1. M&A Advisor: Has a pulse on the market and which buyers would be an optimal partner. Their role is similar to a general contractor as they have experience in each phase of the deal. They ensure your sale structure accurately meets your financial and operational goals.
2. CPA: Helps to optimize your post-tax proceeds and assists in the diligence process by gathering financial data that will be requested by the buyer.
3. Attorney: Primary negotiator for the legal documents including the purchase agreement and employment agreements.
The process typically takes around six months, during which you'll also plan for a transition period to get the business integrated with the buyer’s to ensure a smooth handover.
Internal Perpetuation
If you're considering internal perpetuation—where the agency is sold to an existing employee or family member—it is vital to plan well in advance of your target date. Funding is often the greatest challenge to structure. The agency can provide financing, or the buyer may secure external financing. In some cases, equity is awarded or gifted to incoming owners, or they may use personal capital to purchase the agency.
One of the biggest decisions here is whether the perpetuation involves family members or non-family members. Family perpetuation can introduce emotional and estate planning complexities, while non-family perpetuation focuses more on the financial and operational readiness of the agency.
With either type of internal perpetuation, it is important to note that absent the correct planning, the purchase price is often 20% lower than what the business would garner from an outside strategic buyer. External buyers are typically better capitalized, have access to cheaper debt, and have the ability to create economies of scale that will increase revenue and decrease expenses post-closing. There are ways to close the gap between an external and internal sale and sound planning is the only way to achieve this.
Preparing for the Future
The path to successful perpetuation starts with an organized approach. Owners need to ensure their agency’s documents, financials, and contracts are in order. Having key information readily available and being able to respond quickly to questions from potential suitors helps to keep momentum during a transaction which results in the highest prices and shorter time frames to close. The mindset is equally important: owners should regularly assess whether their agency is performing better than it did a year ago and gauge their personal energy and commitment over the next 3-5 years. As the market evolves, sellers are getting younger, and personal health and lifestyle changes are becoming key motivators for earlier exits.
One future note to consider: The impending expiration of the Trump Tax Cuts and Jobs Act (TCJA) in 2025, agencies should be aware of potential tax rate changes that could affect the valuation and sale of their agency.
Looking Ahead: Industry Trends
Perpetuation trends show a shift toward younger sellers, as buyers want continuity in sales and leadership to ensure successful transitions.
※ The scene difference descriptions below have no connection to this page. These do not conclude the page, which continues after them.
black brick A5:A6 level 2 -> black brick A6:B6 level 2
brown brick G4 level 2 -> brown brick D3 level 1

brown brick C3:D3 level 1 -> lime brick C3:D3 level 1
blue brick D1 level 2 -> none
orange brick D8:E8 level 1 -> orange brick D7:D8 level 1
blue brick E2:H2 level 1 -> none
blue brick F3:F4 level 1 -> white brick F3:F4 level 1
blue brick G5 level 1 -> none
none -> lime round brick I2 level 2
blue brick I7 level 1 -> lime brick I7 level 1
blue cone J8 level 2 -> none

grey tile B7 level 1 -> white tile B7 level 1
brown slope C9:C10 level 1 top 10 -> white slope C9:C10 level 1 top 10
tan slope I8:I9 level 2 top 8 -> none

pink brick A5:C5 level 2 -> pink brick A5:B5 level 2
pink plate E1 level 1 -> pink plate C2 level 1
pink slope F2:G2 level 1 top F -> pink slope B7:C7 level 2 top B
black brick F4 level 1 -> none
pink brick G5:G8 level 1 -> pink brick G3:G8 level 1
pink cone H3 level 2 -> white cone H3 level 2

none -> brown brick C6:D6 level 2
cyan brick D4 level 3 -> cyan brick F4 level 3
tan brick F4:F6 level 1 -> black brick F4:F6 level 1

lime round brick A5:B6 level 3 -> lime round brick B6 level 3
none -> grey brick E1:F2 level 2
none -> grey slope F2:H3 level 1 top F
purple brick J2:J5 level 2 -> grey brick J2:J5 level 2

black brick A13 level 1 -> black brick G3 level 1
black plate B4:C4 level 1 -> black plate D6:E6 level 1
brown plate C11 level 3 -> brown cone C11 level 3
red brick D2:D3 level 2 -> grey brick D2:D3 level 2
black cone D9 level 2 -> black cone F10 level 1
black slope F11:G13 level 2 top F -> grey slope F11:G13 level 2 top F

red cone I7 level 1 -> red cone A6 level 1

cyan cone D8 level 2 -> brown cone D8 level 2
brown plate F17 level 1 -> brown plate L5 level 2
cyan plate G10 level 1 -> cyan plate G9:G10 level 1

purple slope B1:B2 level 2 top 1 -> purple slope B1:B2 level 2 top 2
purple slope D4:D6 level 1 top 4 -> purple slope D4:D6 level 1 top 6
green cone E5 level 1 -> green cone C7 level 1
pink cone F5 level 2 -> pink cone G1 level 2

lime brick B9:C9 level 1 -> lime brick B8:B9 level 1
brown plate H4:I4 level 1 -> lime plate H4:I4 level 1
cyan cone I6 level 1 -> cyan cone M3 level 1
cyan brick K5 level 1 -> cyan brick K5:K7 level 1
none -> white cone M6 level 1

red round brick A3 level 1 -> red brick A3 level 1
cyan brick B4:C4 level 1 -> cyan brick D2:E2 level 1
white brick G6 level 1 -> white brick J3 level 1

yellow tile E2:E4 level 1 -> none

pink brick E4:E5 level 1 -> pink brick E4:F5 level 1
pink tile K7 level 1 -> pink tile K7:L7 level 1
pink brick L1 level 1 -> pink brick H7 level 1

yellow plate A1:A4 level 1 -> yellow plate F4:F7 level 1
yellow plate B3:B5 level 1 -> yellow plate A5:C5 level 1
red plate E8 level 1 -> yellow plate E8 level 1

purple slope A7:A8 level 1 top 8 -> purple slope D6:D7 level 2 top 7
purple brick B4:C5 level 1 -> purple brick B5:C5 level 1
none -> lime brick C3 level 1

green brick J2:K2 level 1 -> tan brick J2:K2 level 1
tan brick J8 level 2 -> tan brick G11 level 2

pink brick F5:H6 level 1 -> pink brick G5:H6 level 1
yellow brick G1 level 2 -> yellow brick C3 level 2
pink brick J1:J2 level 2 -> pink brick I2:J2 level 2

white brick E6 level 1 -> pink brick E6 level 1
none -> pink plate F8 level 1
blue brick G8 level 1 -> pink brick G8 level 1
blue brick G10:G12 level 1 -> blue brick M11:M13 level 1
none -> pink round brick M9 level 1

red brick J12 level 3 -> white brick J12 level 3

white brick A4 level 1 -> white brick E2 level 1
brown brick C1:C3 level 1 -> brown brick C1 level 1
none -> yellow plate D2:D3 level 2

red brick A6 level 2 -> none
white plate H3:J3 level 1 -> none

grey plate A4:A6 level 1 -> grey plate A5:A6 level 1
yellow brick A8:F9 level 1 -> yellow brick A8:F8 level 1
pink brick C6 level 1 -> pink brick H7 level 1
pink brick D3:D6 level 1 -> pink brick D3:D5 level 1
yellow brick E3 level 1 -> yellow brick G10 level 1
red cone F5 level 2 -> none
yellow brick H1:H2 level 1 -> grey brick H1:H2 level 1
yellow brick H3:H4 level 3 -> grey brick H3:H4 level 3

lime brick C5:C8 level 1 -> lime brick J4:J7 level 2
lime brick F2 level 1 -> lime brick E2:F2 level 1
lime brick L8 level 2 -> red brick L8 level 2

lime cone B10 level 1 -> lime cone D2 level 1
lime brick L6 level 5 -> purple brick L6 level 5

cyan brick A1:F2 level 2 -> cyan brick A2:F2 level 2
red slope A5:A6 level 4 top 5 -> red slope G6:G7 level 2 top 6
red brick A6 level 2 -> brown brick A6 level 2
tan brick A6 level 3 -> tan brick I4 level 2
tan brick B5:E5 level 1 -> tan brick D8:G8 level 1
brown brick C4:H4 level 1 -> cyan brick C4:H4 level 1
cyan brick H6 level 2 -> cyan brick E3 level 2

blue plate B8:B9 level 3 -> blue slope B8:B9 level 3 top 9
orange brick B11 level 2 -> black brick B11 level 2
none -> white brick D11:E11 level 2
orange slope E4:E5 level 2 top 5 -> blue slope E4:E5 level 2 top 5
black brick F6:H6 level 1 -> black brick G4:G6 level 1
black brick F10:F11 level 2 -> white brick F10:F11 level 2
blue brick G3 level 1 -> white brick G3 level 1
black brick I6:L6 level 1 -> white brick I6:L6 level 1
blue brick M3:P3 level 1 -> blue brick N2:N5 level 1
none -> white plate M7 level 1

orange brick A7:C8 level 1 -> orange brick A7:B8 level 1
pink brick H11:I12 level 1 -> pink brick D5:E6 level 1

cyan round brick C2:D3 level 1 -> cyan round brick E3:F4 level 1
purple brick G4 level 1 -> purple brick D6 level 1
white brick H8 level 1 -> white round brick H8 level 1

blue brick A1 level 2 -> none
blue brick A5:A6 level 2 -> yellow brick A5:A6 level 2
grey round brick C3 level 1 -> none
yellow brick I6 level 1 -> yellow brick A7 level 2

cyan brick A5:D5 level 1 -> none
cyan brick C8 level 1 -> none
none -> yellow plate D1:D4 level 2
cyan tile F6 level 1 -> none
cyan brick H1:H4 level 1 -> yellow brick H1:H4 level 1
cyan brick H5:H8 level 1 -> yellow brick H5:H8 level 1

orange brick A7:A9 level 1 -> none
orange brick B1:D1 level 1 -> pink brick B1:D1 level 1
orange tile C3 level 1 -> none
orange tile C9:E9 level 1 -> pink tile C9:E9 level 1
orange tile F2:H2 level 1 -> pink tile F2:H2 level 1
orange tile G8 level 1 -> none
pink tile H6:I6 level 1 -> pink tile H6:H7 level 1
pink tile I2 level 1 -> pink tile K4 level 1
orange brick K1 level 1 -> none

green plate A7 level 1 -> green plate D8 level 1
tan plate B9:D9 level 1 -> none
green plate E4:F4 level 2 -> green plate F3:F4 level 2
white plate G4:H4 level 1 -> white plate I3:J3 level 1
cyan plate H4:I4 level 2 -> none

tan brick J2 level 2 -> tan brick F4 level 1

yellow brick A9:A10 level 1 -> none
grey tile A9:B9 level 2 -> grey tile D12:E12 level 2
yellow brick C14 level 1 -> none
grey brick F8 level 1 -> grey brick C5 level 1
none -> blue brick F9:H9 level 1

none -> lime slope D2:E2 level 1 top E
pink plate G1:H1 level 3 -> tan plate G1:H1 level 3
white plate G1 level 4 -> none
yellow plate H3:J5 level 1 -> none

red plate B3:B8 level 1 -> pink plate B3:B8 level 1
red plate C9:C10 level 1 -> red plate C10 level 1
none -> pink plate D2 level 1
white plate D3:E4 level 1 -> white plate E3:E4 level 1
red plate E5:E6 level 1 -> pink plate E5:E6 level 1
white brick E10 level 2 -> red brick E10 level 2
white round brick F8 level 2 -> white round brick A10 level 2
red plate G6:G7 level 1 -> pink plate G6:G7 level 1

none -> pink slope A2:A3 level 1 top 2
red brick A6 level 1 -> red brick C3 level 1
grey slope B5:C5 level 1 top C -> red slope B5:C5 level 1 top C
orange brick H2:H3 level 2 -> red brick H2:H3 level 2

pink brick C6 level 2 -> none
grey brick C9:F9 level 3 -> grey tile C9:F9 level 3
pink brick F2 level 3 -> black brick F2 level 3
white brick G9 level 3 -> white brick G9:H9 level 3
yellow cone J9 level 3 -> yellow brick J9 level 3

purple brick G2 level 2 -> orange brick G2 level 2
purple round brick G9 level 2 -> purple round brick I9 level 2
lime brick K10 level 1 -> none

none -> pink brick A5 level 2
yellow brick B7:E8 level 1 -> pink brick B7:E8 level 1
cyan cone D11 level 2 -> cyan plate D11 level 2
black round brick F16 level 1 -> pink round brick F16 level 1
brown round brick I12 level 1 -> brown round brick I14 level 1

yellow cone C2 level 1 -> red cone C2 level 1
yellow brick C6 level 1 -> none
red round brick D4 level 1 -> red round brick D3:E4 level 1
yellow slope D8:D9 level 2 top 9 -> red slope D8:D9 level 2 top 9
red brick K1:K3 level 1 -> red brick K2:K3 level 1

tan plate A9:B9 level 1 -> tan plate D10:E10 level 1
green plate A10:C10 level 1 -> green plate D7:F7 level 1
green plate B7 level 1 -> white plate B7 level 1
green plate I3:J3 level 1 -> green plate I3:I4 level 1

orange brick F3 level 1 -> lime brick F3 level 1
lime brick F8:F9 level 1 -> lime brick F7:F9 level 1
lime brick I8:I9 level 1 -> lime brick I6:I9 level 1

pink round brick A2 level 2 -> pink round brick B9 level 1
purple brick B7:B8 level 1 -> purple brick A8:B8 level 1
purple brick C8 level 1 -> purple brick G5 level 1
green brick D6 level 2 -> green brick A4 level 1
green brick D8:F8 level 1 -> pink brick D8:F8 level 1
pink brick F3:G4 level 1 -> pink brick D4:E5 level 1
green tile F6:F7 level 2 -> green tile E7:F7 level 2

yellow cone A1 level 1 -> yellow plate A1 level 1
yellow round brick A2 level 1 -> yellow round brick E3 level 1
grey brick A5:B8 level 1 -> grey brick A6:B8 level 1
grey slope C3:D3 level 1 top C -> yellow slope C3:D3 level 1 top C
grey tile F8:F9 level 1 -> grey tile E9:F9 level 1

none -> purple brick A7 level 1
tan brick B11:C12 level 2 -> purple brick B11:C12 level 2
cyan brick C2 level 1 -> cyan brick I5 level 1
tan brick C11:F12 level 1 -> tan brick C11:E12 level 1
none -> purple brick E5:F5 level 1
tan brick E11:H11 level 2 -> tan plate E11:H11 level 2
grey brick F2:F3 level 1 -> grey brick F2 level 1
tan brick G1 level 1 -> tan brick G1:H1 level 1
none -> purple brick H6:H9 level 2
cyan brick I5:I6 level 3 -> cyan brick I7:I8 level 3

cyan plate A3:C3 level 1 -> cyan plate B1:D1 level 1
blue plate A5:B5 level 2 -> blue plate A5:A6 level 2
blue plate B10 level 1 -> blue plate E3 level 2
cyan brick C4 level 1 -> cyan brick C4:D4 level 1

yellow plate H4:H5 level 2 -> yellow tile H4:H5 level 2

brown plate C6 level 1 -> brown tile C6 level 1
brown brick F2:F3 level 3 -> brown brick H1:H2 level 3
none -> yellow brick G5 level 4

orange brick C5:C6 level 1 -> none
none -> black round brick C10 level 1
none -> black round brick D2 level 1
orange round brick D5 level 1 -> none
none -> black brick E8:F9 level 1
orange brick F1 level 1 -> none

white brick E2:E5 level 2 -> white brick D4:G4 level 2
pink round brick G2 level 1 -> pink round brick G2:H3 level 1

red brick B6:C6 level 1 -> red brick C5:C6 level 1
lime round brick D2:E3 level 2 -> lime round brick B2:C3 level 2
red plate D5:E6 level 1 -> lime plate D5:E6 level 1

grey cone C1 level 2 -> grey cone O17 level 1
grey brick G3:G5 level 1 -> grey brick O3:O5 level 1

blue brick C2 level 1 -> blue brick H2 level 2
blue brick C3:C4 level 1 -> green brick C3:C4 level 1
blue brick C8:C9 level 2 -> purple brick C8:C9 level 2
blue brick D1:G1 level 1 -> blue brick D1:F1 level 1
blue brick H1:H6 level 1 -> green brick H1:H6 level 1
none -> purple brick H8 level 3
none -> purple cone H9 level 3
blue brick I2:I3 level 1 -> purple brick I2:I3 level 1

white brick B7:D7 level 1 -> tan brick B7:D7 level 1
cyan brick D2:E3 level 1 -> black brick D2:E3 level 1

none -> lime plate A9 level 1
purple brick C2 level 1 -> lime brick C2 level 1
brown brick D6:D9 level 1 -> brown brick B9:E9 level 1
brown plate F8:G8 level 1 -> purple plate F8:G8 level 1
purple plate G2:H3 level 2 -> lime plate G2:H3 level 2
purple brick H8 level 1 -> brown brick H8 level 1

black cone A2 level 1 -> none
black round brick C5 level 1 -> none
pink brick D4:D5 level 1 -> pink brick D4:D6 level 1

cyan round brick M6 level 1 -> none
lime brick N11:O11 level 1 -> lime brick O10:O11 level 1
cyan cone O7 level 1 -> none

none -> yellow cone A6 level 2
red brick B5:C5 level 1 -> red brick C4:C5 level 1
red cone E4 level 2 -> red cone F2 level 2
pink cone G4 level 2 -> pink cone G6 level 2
Cultural alignment between agencies and buyers is critical for successful integration, and many savvy sellers are opting to stay involved after the sale to maximize the upfront price and secure a second bite of the apple down the road.
The demand for organic growth is rising, and buyers are more selective about the types of agencies they pursue. Agencies with a strong history of growth and well-defined niches are highly sought after. Additionally, InsurTech acquisitions remain prominent, as the industry embraces technology-driven solutions.
Use the Work Zone to your Benefit
Navigating the work zone requires foresight, preparation, and a clear understanding of your agency's value. Whether you're looking to optimize your agency’s performance today, planning for internal or external perpetuation, or preparing for unexpected events, having a solid plan in place will secure the future of your agency and ensure a smooth transition when the time comes.
By taking a proactive approach and planning ahead, you can ensure that your agency will provide maximum value to you today and down the line, while protecting the legacy you've built for the long term.